FIGS. 8 and 9 illustrate an example configuration of a scene reconstruction device.

An electronic device 800 according to an example is a device for reconstructing an image (e.g., a video) of a dynamic scene for a 3D space and may include a processor 810 and a memory 820.

The processor 810 may extract, from point information and time information, first feature data for a target point indicated by the point information in a 3D space at a target time instant corresponding to the time information based on the first feature extraction model. The processor 810 may extract second feature data of the target point in the 3D space at the target time instant based on the second feature extraction model from the point information and the time information. The processor 810 may obtain spacetime feature data based on the first feature data and the second feature data. The spacetime feature data may be determined by linear interpolation of the first feature data and the second feature data on a time axis. The processor 810 may generate scene information on the target point at the target time instant from the spacetime feature data based on the scene information estimation model. However, the operation of the processor 810 is not limited thereto, and the processor 810 may perform at least one of the operations described with reference to FIGS. 1 to 7 in parallel or in a time series.
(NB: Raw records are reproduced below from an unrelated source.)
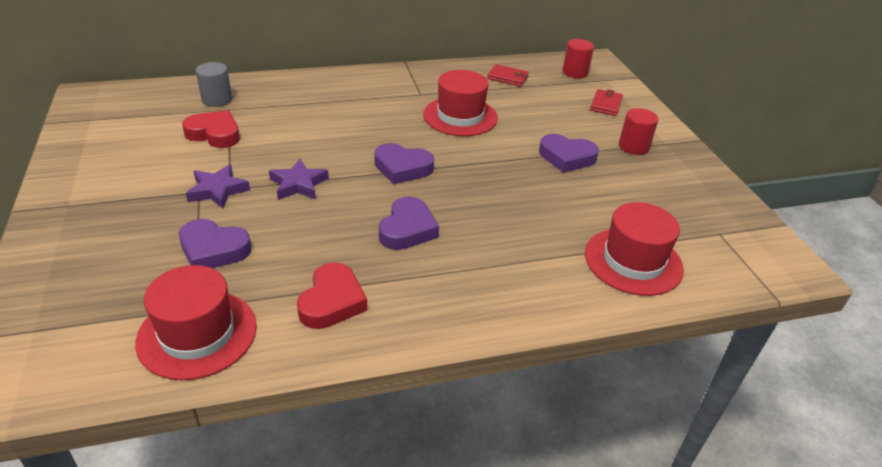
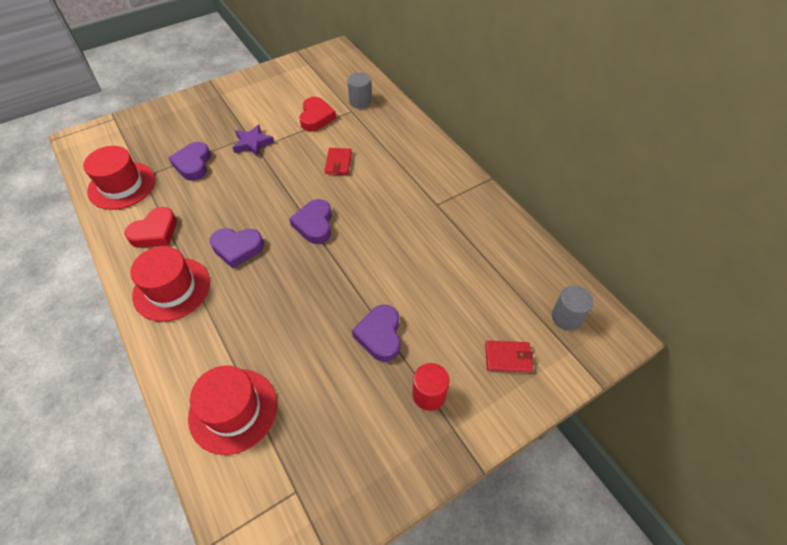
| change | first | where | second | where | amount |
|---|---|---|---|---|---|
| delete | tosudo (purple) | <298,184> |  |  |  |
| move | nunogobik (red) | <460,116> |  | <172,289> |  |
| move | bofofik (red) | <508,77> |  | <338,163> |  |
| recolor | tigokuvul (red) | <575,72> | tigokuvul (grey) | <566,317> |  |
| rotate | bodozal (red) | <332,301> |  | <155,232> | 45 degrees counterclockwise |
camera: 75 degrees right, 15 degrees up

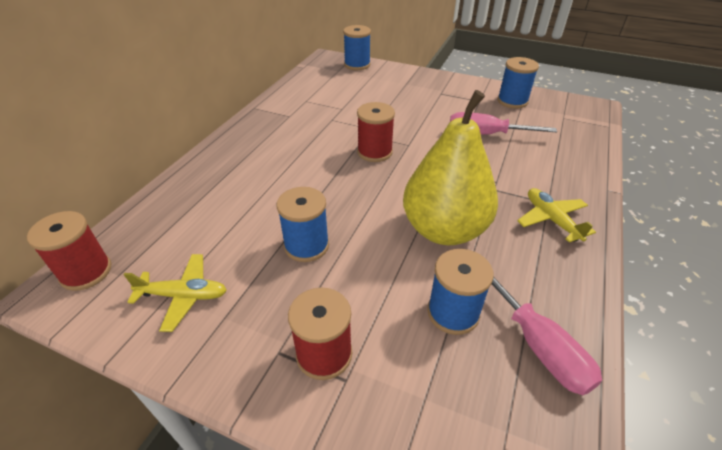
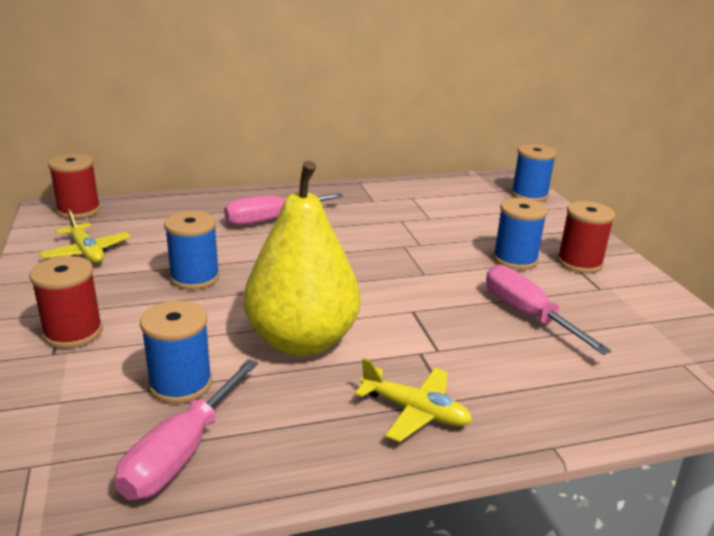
| change | first | where | second | where | amount |
|---|---|---|---|---|---|
| insert |  |  | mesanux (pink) | <271,219> |  |
| move | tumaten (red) | <374,152> |  | <579,263> |  |
| move | tumaten (blue) | <512,101> |  | <515,259> |  |
| rotate | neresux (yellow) | <551,220> |  | <415,411> | 90 degrees clockwise |
camera: 50 degrees right, 15 degrees down

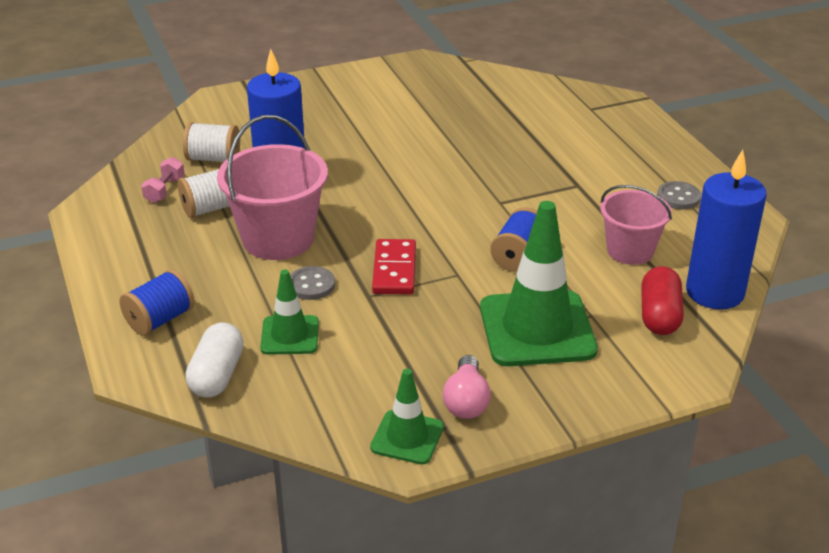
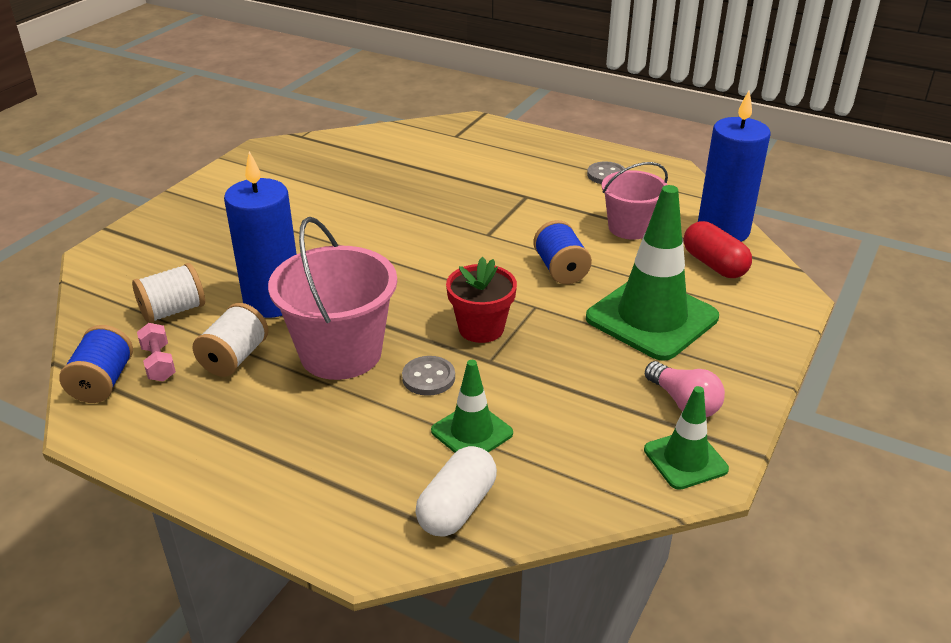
| change | first | where | second | where | amount |
|---|---|---|---|---|---|
| move | tumaten (blue) | <160,319> |  | <103,382> |  |
| replace | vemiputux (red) | <394,270> | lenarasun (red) | <481,328> |  |
| rotate | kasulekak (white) | <217,375> |  | <457,507> | 60 degrees clockwise |
camera: 40 degrees left, 0 degrees up

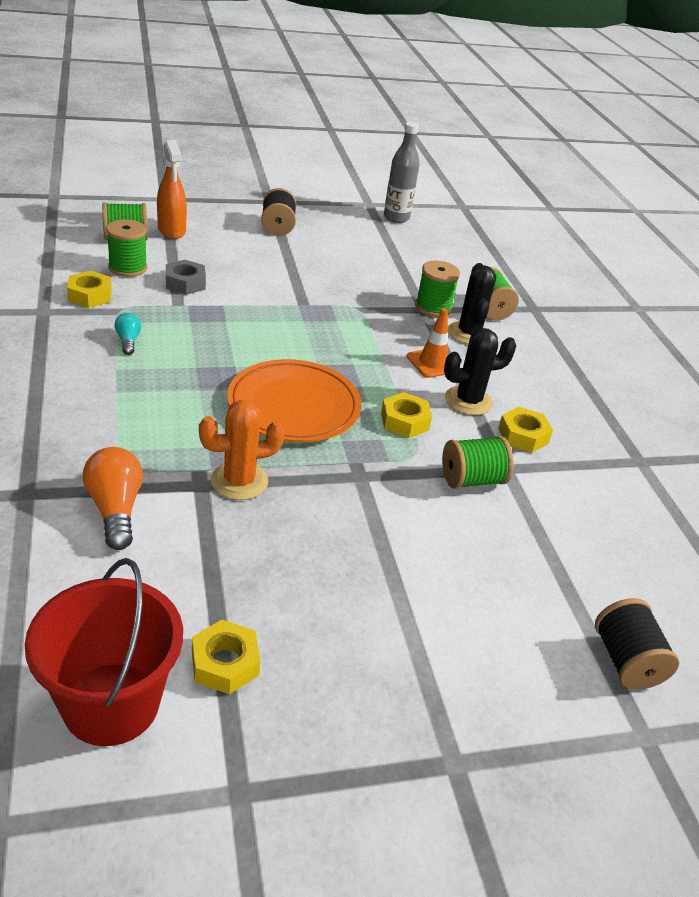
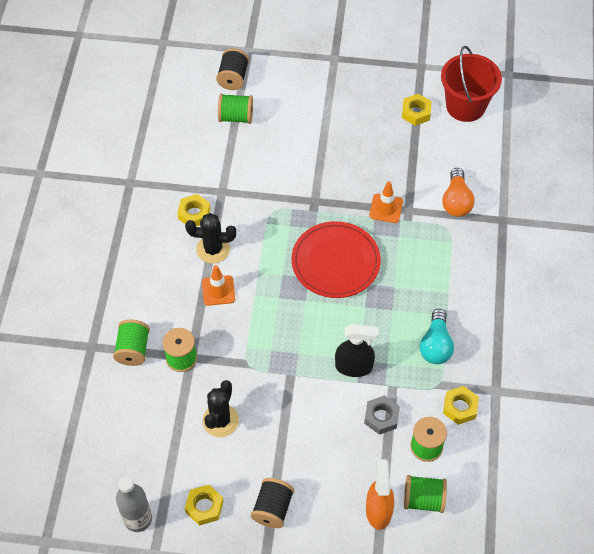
| change | first | where | second | where | amount |
|---|---|---|---|---|---|
| insert |  |  | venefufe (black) | <354,367> |  |
| move | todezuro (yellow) | <404,421> |  | <204,507> |  |
| move | tumaten (green) | <472,480> |  | <236,117> |  |
| move | kasikitax (black) | <469,333> |  | <220,420> |  |
| replace | kasikitax (orange) | <239,481> | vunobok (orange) | <386,208> |  |
| recolor | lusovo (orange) | <294,406> | lusovo (red) | <335,262> |  |
| resize | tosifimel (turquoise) | <128,341> |  | <435,345> | x1.78 |
camera: 155 degrees left, 20 degrees up

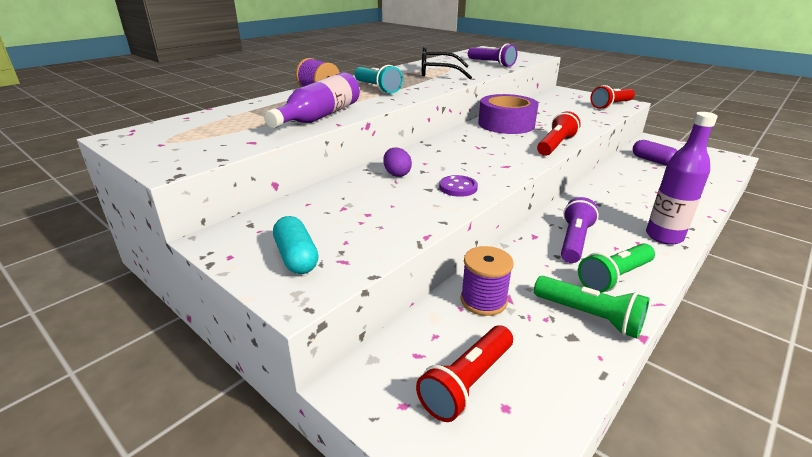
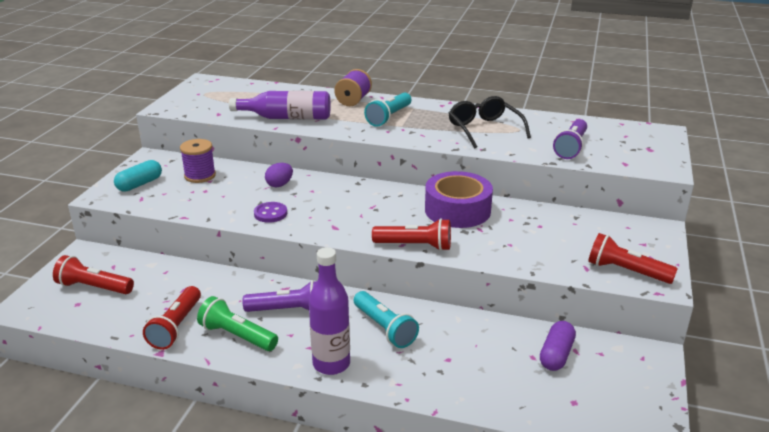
| change | first | where | second | where | amount |
|---|---|---|---|---|---|
| insert |  |  | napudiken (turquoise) | <384,328> |  |
| move | tumaten (purple) | <483,300> |  | <200,176> |  |
| recolor | napudiken (green) | <589,316> | napudiken (red) | <176,326> |  |
camera: 65 degrees right, 0 degrees up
The memory 820 may store a first feature extraction model, a second feature extraction model, and a scene information estimation model. The memory 820 may further include additional feature extraction models for additional LODs along with the first feature extraction model and the second feature extraction model for the default LOD. The scene information estimation model may include a volume density estimation model and a color estimation model. The first feature extraction model and the second feature extraction model may be configured to independently extract features.

Referring to FIG. 9, an electronic device 900 (e.g., a computing device) may include an input interface 910, a processor 920, a memory 930, a display 940, and a communication circuit 950. The electronic device 900 is a device that performs training of the scene reconstruction model and/or inference (e.g., scene reconstruction) using the scene reconstruction model described above with reference to FIGS. 1 to 8. The electronic device 900 may be, or may be included in, for example, an image processing device, a smart phone, a wearable device, a tablet computer, a netbook, a laptop, a desktop, or a personal digital assistant (PDA).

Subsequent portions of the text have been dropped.